§ **EXERCISE DIRECTIONS**
Line by line, the entries below are to be reproduced unaltered.
━━━━━━
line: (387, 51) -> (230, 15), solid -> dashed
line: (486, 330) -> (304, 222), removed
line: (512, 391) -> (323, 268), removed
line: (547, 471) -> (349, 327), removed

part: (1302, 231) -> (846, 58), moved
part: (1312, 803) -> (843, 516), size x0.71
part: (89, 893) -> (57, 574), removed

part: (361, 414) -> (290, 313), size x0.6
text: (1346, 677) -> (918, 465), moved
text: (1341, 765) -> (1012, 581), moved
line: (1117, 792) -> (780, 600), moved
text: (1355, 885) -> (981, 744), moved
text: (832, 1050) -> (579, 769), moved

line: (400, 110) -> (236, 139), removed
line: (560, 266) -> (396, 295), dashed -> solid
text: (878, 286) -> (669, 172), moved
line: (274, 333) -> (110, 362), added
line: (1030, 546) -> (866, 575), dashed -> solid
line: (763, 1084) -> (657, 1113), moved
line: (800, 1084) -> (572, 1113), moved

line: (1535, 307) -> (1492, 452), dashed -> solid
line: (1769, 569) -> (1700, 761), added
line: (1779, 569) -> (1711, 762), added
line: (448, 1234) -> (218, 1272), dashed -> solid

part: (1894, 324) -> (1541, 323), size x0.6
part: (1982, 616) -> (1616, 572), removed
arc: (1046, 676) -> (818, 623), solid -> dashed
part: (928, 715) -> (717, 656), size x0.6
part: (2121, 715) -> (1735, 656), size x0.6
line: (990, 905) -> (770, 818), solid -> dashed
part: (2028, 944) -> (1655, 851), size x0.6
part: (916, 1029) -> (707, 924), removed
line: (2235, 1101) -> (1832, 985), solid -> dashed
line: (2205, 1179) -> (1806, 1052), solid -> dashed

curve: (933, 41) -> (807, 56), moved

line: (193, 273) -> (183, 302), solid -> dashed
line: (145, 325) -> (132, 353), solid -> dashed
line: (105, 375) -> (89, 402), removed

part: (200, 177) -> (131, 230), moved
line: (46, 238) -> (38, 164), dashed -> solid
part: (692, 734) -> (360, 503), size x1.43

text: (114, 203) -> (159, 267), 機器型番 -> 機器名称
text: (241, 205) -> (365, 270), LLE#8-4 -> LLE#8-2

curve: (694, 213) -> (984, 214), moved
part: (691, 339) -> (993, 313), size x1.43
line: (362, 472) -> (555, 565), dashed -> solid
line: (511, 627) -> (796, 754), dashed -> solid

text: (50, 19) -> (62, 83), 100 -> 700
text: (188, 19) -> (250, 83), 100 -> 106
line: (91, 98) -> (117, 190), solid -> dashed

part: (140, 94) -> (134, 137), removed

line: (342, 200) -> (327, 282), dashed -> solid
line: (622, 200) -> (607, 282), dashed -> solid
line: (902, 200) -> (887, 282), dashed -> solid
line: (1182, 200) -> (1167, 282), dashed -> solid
━━━━━━
§ **ANSWER BELOW**
line: (387, 51) -> (230, 15), solid -> dashed
line: (486, 330) -> (304, 222), removed
line: (512, 391) -> (323, 268), removed
line: (547, 471) -> (349, 327), removed

part: (1302, 231) -> (846, 58), moved
part: (1312, 803) -> (843, 516), size x0.71
part: (89, 893) -> (57, 574), removed

part: (361, 414) -> (290, 313), size x0.6
text: (1346, 677) -> (918, 465), moved
text: (1341, 765) -> (1012, 581), moved
line: (1117, 792) -> (780, 600), moved
text: (1355, 885) -> (981, 744), moved
text: (832, 1050) -> (579, 769), moved

line: (400, 110) -> (236, 139), removed
line: (560, 266) -> (396, 295), dashed -> solid
text: (878, 286) -> (669, 172), moved
line: (274, 333) -> (110, 362), added
line: (1030, 546) -> (866, 575), dashed -> solid
line: (763, 1084) -> (657, 1113), moved
line: (800, 1084) -> (572, 1113), moved

line: (1535, 307) -> (1492, 452), dashed -> solid
line: (1769, 569) -> (1700, 761), added
line: (1779, 569) -> (1711, 762), added
line: (448, 1234) -> (218, 1272), dashed -> solid

part: (1894, 324) -> (1541, 323), size x0.6
part: (1982, 616) -> (1616, 572), removed
arc: (1046, 676) -> (818, 623), solid -> dashed
part: (928, 715) -> (717, 656), size x0.6
part: (2121, 715) -> (1735, 656), size x0.6
line: (990, 905) -> (770, 818), solid -> dashed
part: (2028, 944) -> (1655, 851), size x0.6
part: (916, 1029) -> (707, 924), removed
line: (2235, 1101) -> (1832, 985), solid -> dashed
line: (2205, 1179) -> (1806, 1052), solid -> dashed

curve: (933, 41) -> (807, 56), moved

line: (193, 273) -> (183, 302), solid -> dashed
line: (145, 325) -> (132, 353), solid -> dashed
line: (105, 375) -> (89, 402), removed

part: (200, 177) -> (131, 230), moved
line: (46, 238) -> (38, 164), dashed -> solid
part: (692, 734) -> (360, 503), size x1.43

text: (114, 203) -> (159, 267), 機器型番 -> 機器名称
text: (241, 205) -> (365, 270), LLE#8-4 -> LLE#8-2

curve: (694, 213) -> (984, 214), moved
part: (691, 339) -> (993, 313), size x1.43
line: (362, 472) -> (555, 565), dashed -> solid
line: (511, 627) -> (796, 754), dashed -> solid

text: (50, 19) -> (62, 83), 100 -> 700
text: (188, 19) -> (250, 83), 100 -> 106
line: (91, 98) -> (117, 190), solid -> dashed

part: (140, 94) -> (134, 137), removed

line: (342, 200) -> (327, 282), dashed -> solid
line: (622, 200) -> (607, 282), dashed -> solid
line: (902, 200) -> (887, 282), dashed -> solid
line: (1182, 200) -> (1167, 282), dashed -> solid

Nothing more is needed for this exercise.